See above. Then, Cahn goes on to discuss Marvels of the East, and the illustrations within (focusing on an illustration of a balm tree). He draws attention to the way the illustration evokes the innate qualities of the plant, and the importance of space in the composition.

Later in the article:

"...the rendering of nature in the ancient world and in the Middle Ages is often made by way of personifications, not only of winds, but of other entities like rivers, the earth and natura herself(17).

Which just leads me to think generally about figurative nature and the use of plants as anything (and everything) other than specific objects/scientific specimens in the Travels.

Monday, November 1, 2010

Medicines and Spices (article)

Medicines and Spices, with Special Reference to Medieval Monastic Accounts
By Marjorie Jenkins, for Garden History (1976)

This article is very short but has a couple of interesting points. It is essentially a note on the importance and prevalence of spices in medieval monastic records. Marjorie Jenkins (based on notes from Nancy Jenkins) lists some common medieval spices in Europe, with reference to the Rule of St. Benedict. Then, she notes some evidence for the cultural importance of spices.

Interestingly, she points out the taxes that were levied on spices in the 1300s in order to raise funds for things like repairing London Bridge.

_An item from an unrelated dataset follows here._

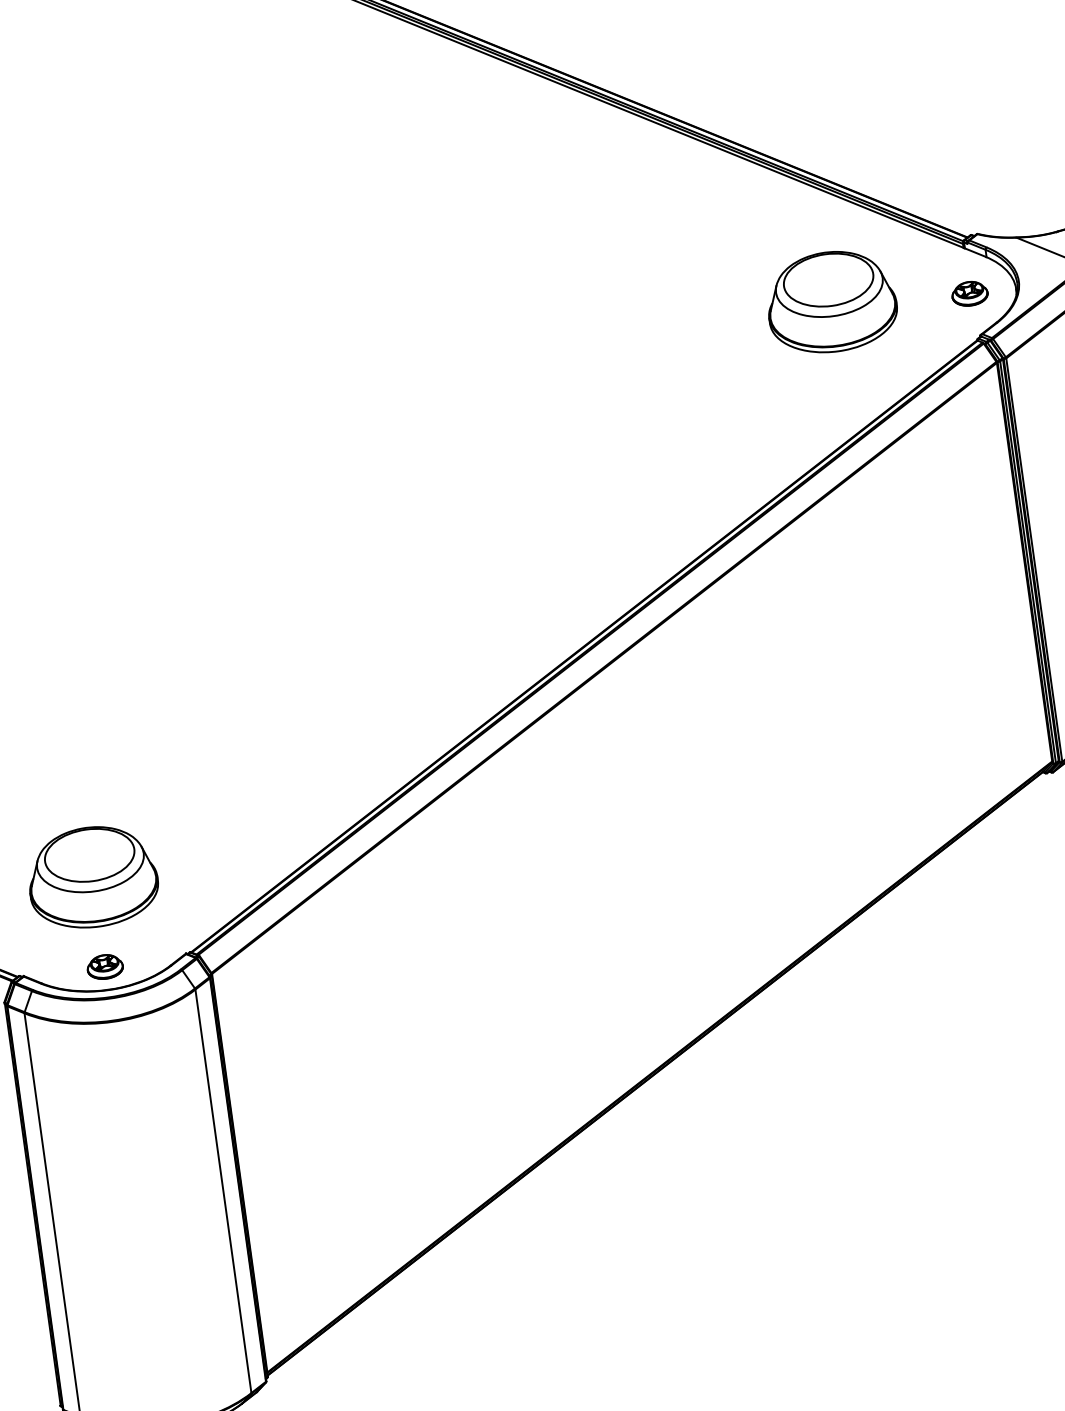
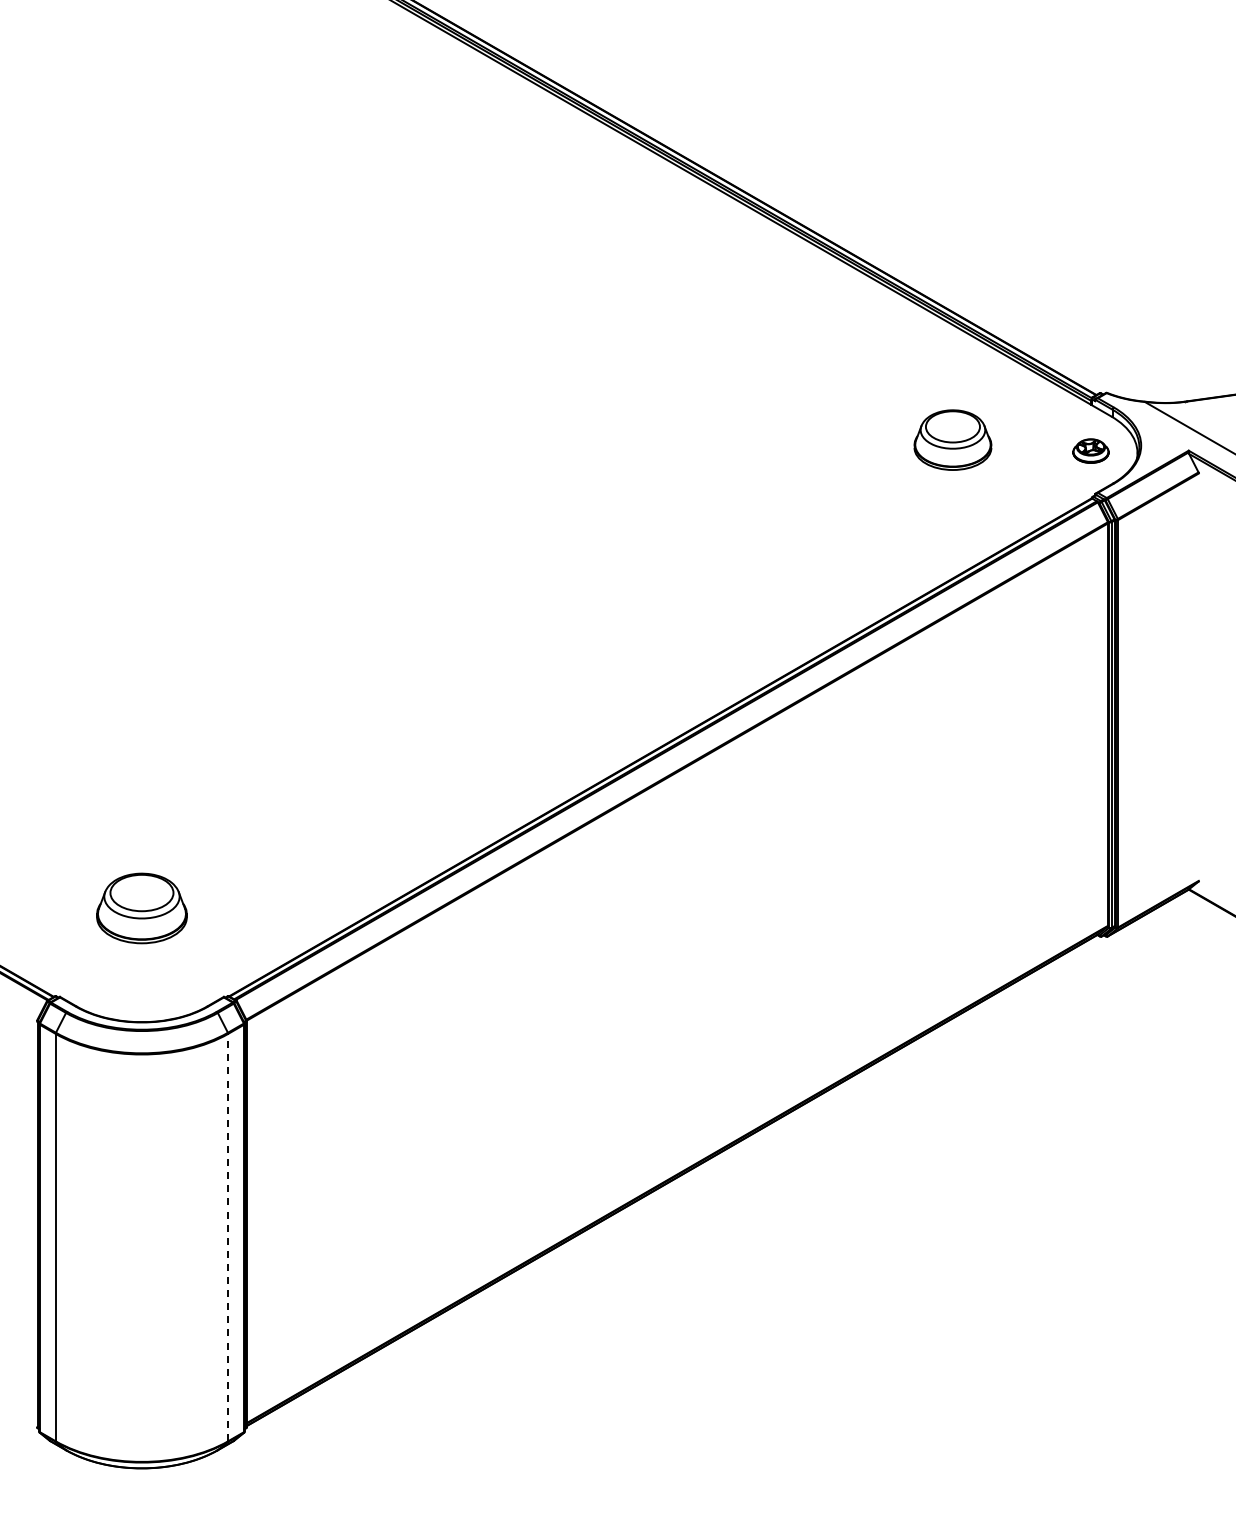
part: (831, 301) -> (952, 439), size x0.6
part: (92, 877) -> (141, 908), size x0.7
part: (104, 966) -> (141, 998), removed
line: (223, 1191) -> (228, 1237), solid -> dashed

That spices, along with known commodities of import, were subject to taxes points to their popularity and their increasingly consistent place in the medieval kitchen and apothecary.

Jenkins also points to the use of spices as a currency for things like the payment of rent: with standardized prices (which, per pound, could be easily converted to "sheep" or money) making them an acceptable form of payment. Lastly, she points to the place of spices in gifts and tribute to royalty and persons of import.

Brief though this article may be, it points to the use of monastic records as an indication of trafficking in spices in Europe - purchases by the Cellarer and Infirmarer reflect the popularity and trade of different spices/botanic commodities in the kitchen and infirmary.

What these accounts do not satisfactorily reflect is the cultivation and use of indigenous herbs in monastic gardens: says Jenkins, medicinal plants which are indigenous or easily cultivated in our climate are not mentioned in these accounts (48), and I suppose one (I) must look elsewhere for information on the popularity and use of indigenous plants.